Q&A on Building a Nutrition Program


Robby Gustin, the head nutrition coach at CrossFit South Bend, shares about the gym’s nutrition program.

BP: What nutrition program options do you offer?

RG: For just straight-up nutrition coaching, a one-on-one grocery store tour is option number one. That’s just for people who need the knowledge. Option number two is three months of one-on-one nutrition coaching, and that’s food journal review, weights, measurements and pictures, email back and forth, guides, a grocery store tour, a bunch of different stuff — a private Facebook group, so on so forth. And then we have a six-month nutrition coaching option.

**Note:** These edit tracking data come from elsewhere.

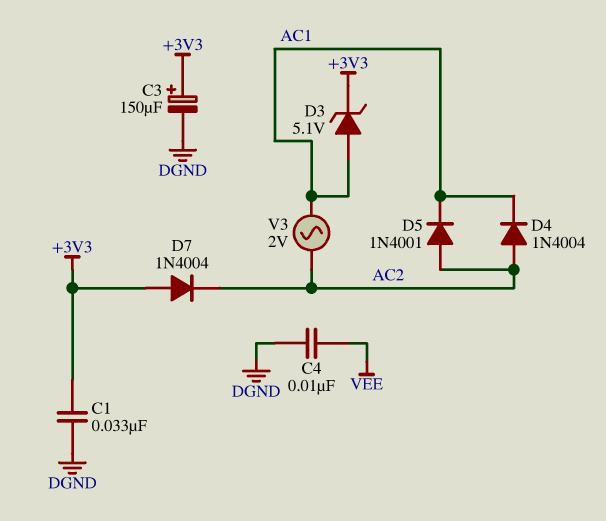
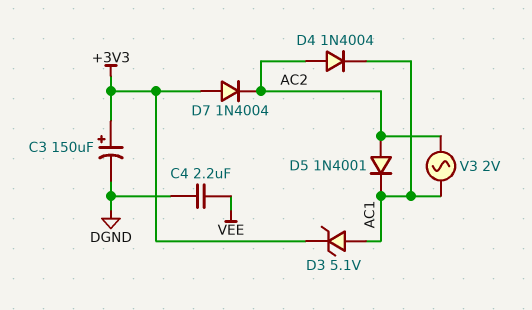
C1: 33nF (+3V3, DGND) -> none
C4: 10nF (DGND, VEE) -> 2.2uF (DGND, VEE)

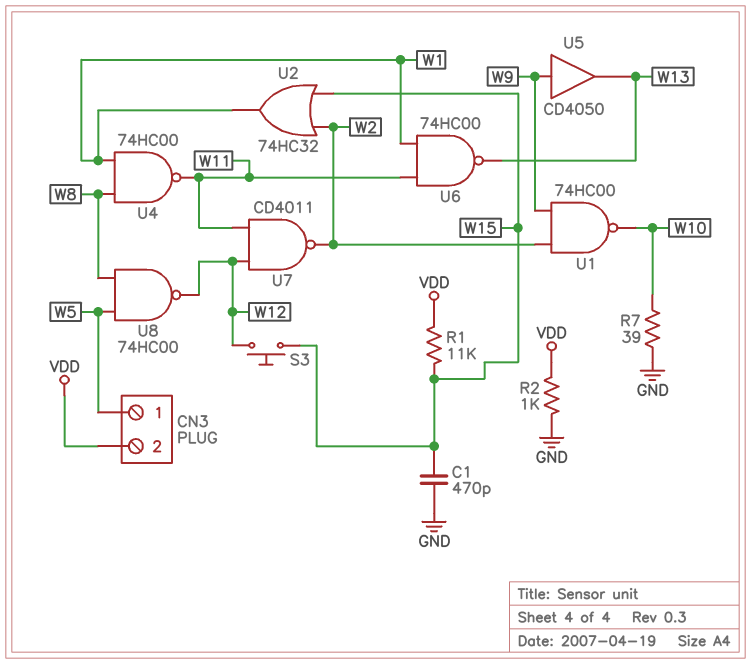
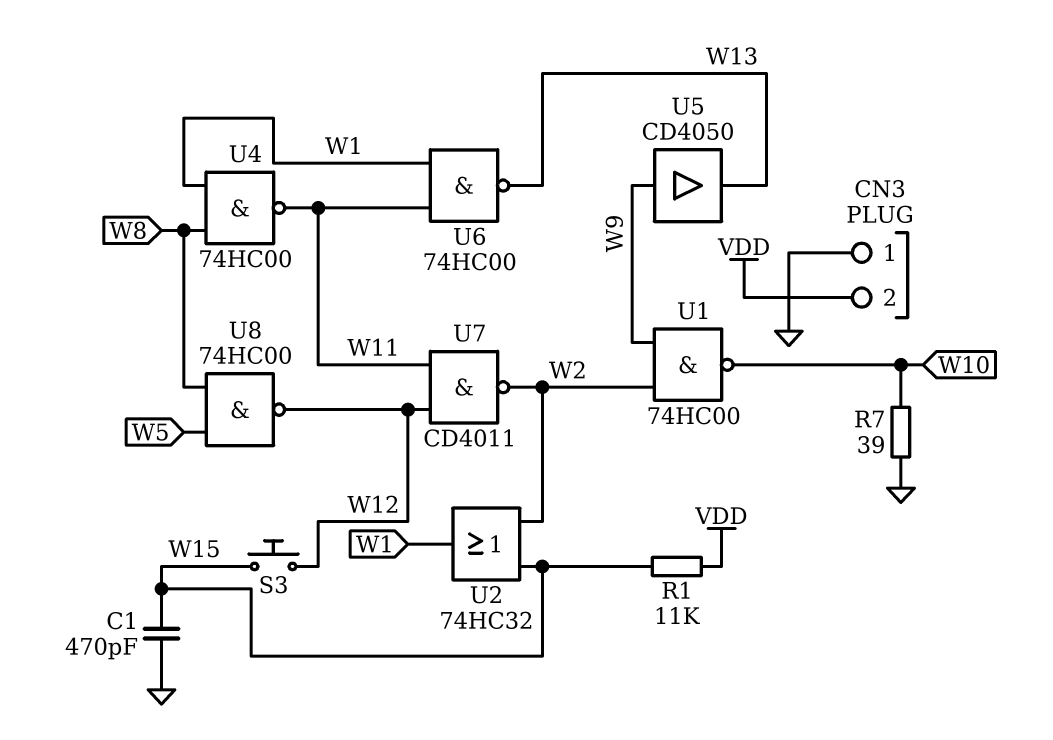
CN3 pin 1: W5 -> GND
R2: 1k (GND, VDD) -> none

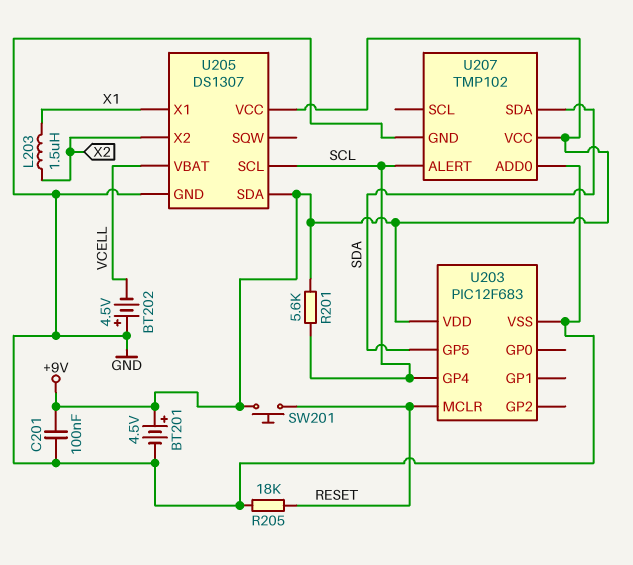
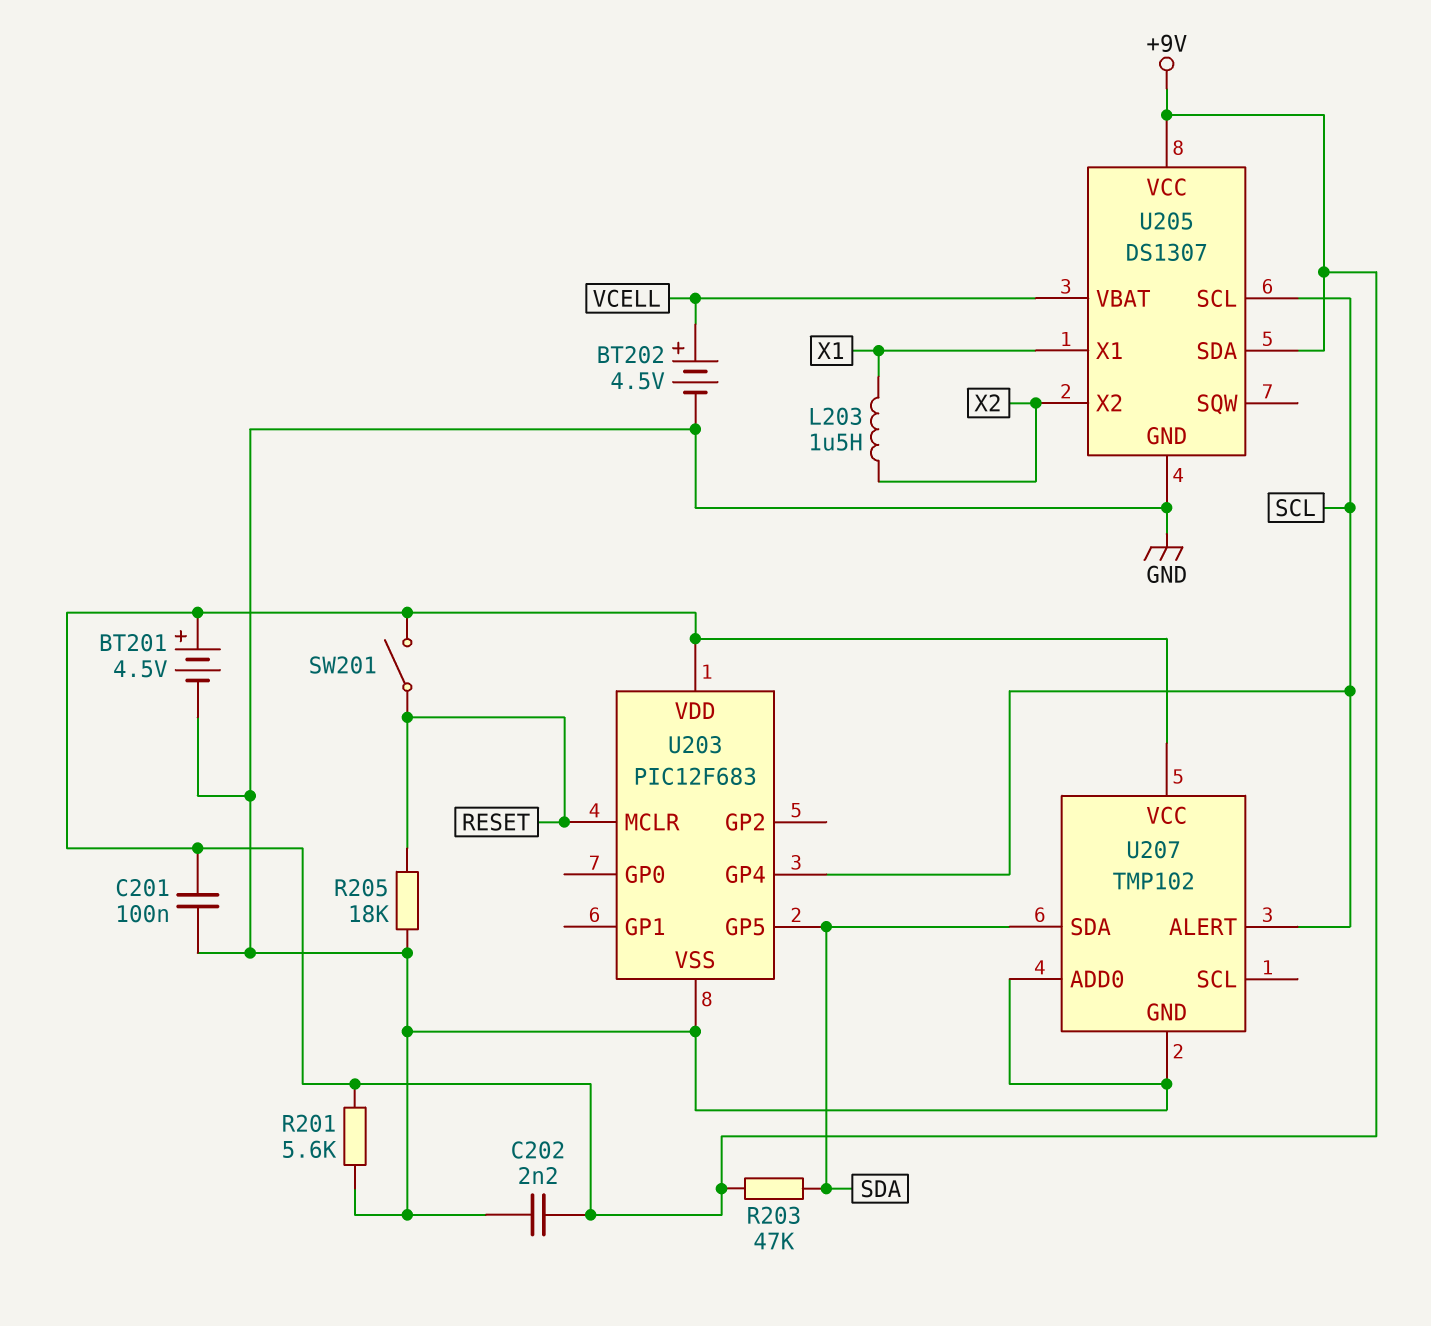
BT202: 4.5V (plus GND, minus VCELL) -> 4.5V (plus VCELL, minus GND)
C202: none -> 2.2nF (+9V, GND)
R201: 5.6k (+9V, SCL) -> 5.6k (+9V, GND)
R203: none -> 47k (+9V, SDA)
SW201: button (+9V, RESET) -> switch (+9V, RESET)

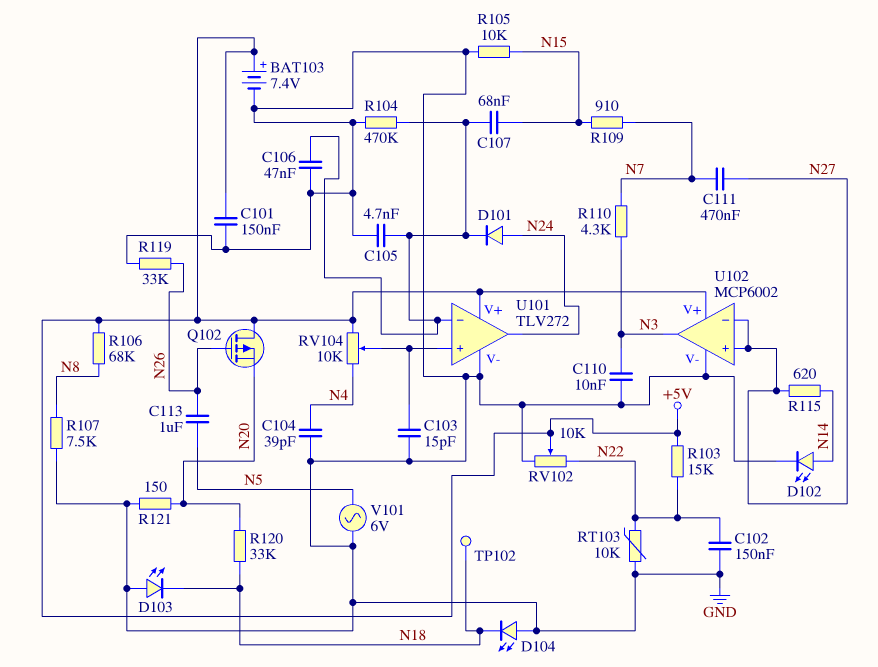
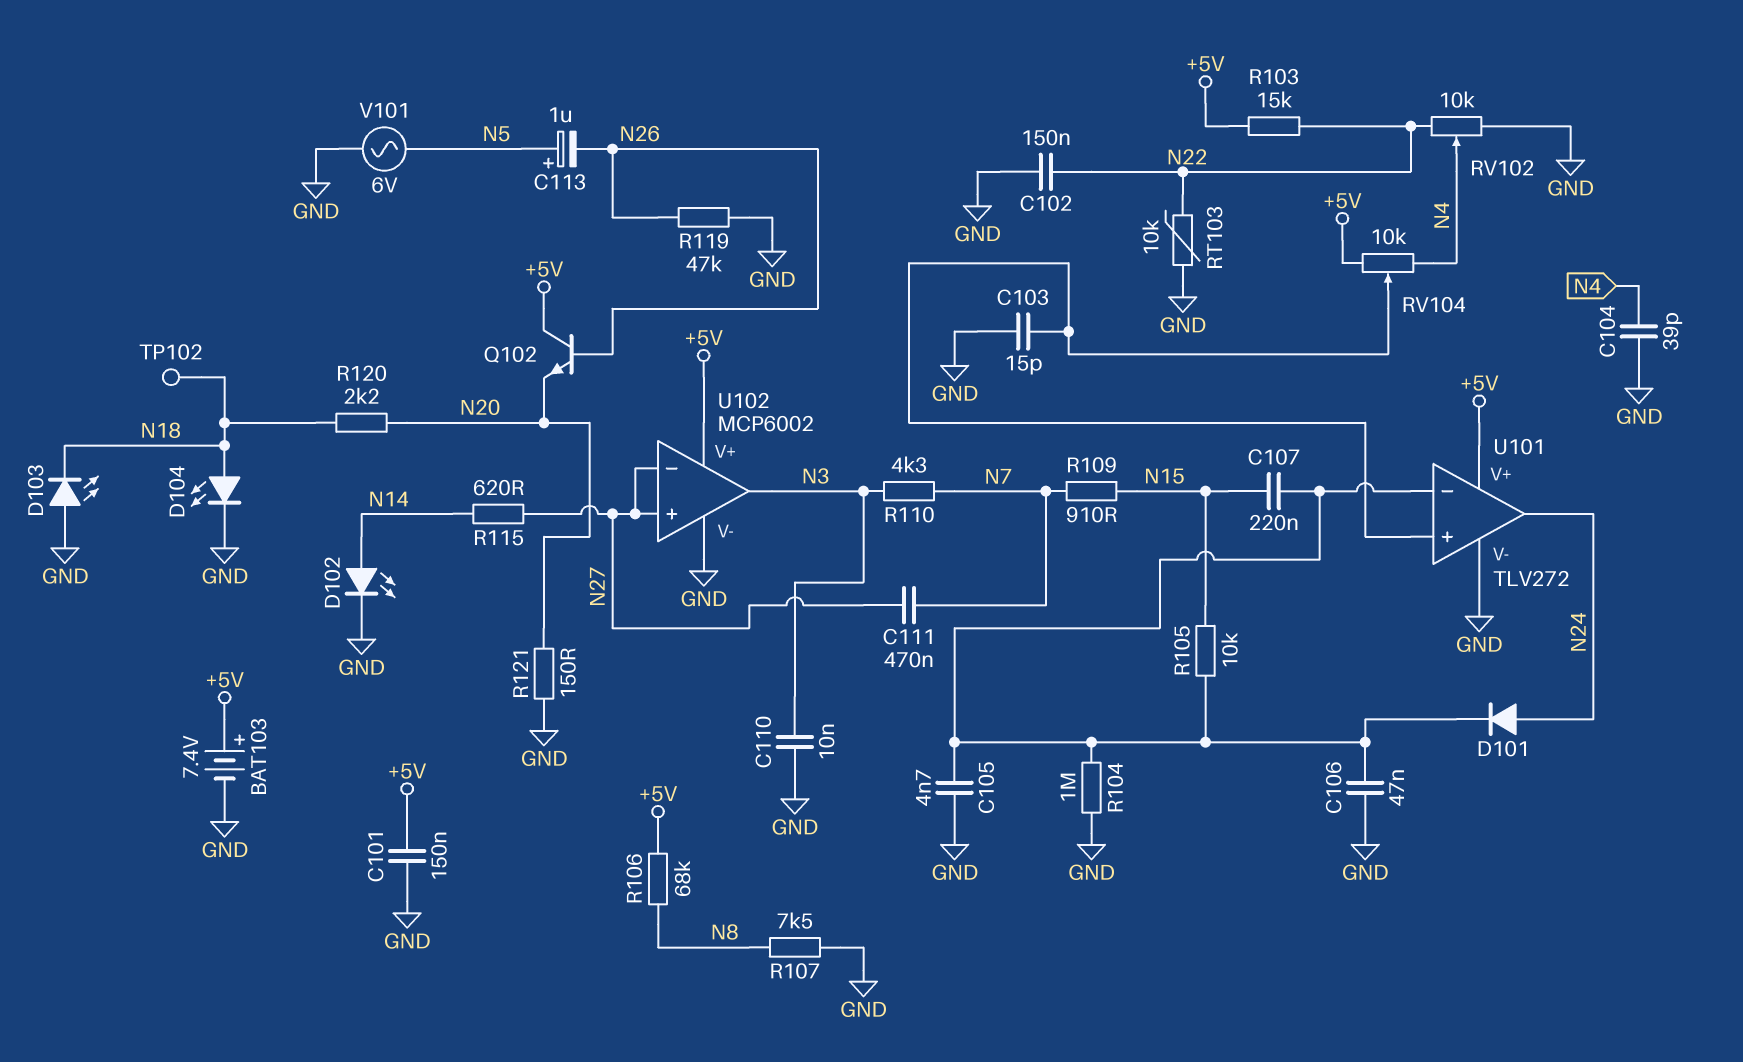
C107: 68nF (N15, U101/in-) -> 220nF (N15, U101/in-)
C113: 1uF (N5, N26) -> 1uF (plus N5, minus N26)
D104: LED (A GND, K N18) -> LED (A N18, K GND)
Q102: PMOS (G N26, D +5V, S N20) -> NPN (B N26, C +5V, E N20)
R104: 470k (GND, U101/in-) -> 1M (GND, U101/in-)
R105: 10k (GND, N15) -> 10k (N15, U101/in-)
R119: 33k (GND, N26) -> 47k (GND, N26)
R120: 33k (N18, N20) -> 2.2k (N18, N20)
RV102: 10k (GND, N22, wiper +5V) -> 10k (GND, N22, wiper N4)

BP: How do you keep clients accountable?

RG: We do monthly meetings and weights, measurements and pictures, and stuff like that. But the main way is the weekly food journal review. That’s kind of my pulse on how they’re doing. I also have a private Facebook group for anyone who is doing any sort of one-on-ones. I think the other thing that helps keep people accountable in terms of another lesson learned is you can’t make people do something they don’t want to do. So you need to be very clear up front when you first meet them — what are your goals and what are you willing to do to get to your goals?

BP: How do you market the program?

RG: There are a couple different ways. People who come into the gym or do our fundamentals, they are basically informed by us that we have these nutrition coaching options. We get a lot of word-of-mouth referrals from people who have done it with me before, and then the big new one that we’ve done over the past year is I’ve done these weekly wellness Wednesday videos pretty consistently, pretty much every week, for the past year, where I just talk about a different health topic each week and do some new recipe or something like that, and that goes up on our Facebook page and our blog.

BP: What lessons have your learned?

RG: Number one is people tend to get very caught up in Whole30 and paleo and what fits with your macros and Zone and all these cool, shiny new things when the reality is most people just need real whole food.

Another one would be there’s so much more to health than nutrition. So getting those other lifestyle ducks in a row is really important.

The last one would be for the nutrition coaches. People are paying you, are hiring you, to hold them accountable. There’s a saying I’ve always liked, which is “Any lawyer who represents himself has a fool for a client.” I think that’s shown to be true in things like having a nutrition coach.